- Native to: United States
- Region: San Nicolas Island, California
- Ethnicity: Nicoleño
- Extinct: October 19, 1853, with the death of Juana Maria
- Language family: Uto-Aztecan NorthernTakic?Cupan?/Serran?Nicoleño; ; ; ;

Language codes
- ISO 639-3: None (mis)
- Glottolog: isla1277

= Nicoleño language =

Extinct Uto-Aztecan language

The Nicoleño language is an extinct language formerly spoken on San Nicolas Island by the Nicoleño. It went extinct with Juana Maria's death in 1853. Its extant remnants consist only of four words and two songs attributed to her. Contemporary accounts are clear that no one could be found who could understand Juana Maria.

== Classification ==
Based on this limited evidence, Alfred L. Kroeber in 1907 identified Nicoleño as a "Shoshonean language" – and classified it with the Takic branch of Uto-Aztecan that includes Tongva (Gabrieliño), spoken on Santa Catalina Island and the adjacent coast, and Luiseño, spoken to the south. Most subsequent linguists have followed Kroeber's conclusions.
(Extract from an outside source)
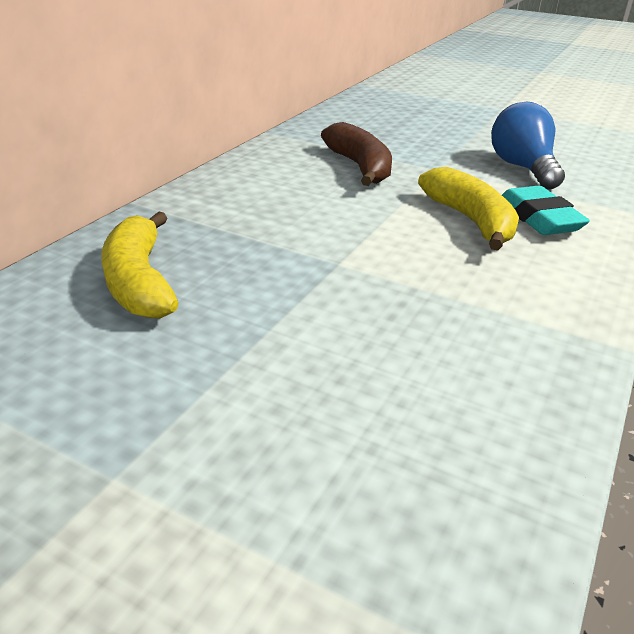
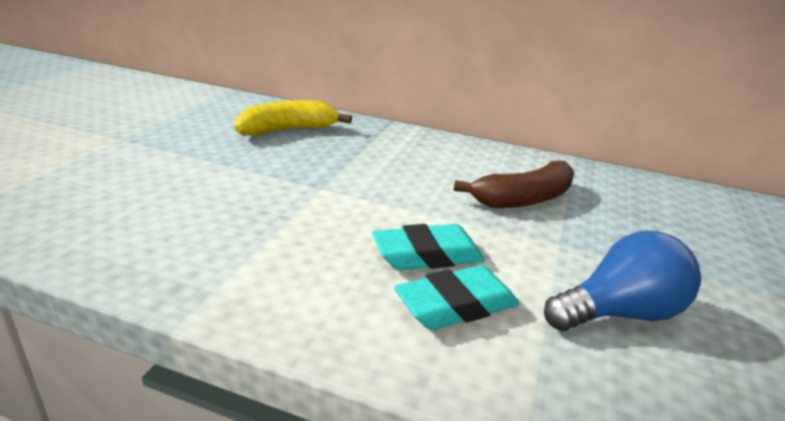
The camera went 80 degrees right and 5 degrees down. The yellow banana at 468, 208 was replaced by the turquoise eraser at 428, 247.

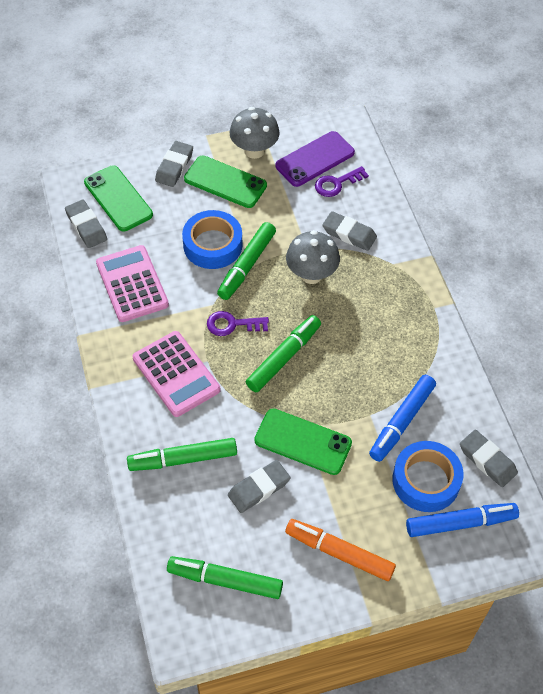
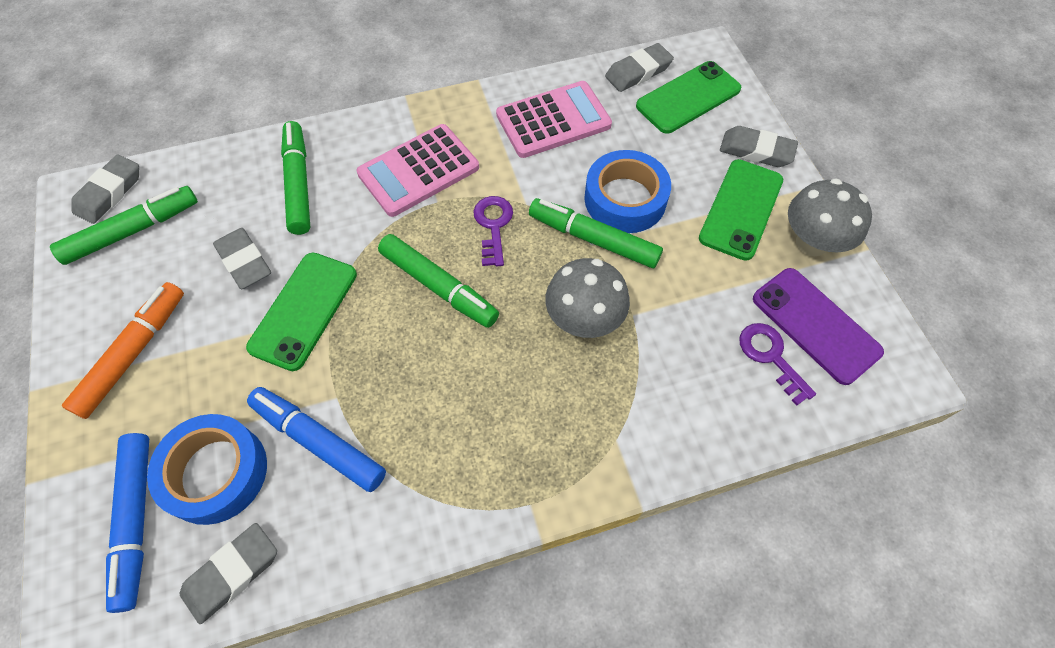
The camera went 90 degrees right and 5 degrees up. The grey eraser moved from 349, 231 to 105, 189. The green marker at 225, 577 turned 45 degrees clockwise.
In 2000, linguist Pamela Munro argued that Nicoleño was part of the Cupan group of Takic languages, and not closely related to Tongva. According to Munro's analysis, Nicoleño had similarities to both the Luiseño–Juaneño and the Cupeño–Cahuilla branches of Cupan, and possibly represented a third distinct branch.

== Vocabulary ==
The four Nicoleño words that were translated were tocah, meaning "animal hide"; nache, meaning "man"; toygwah, meaning "sky"; and puoochay, meaning "body".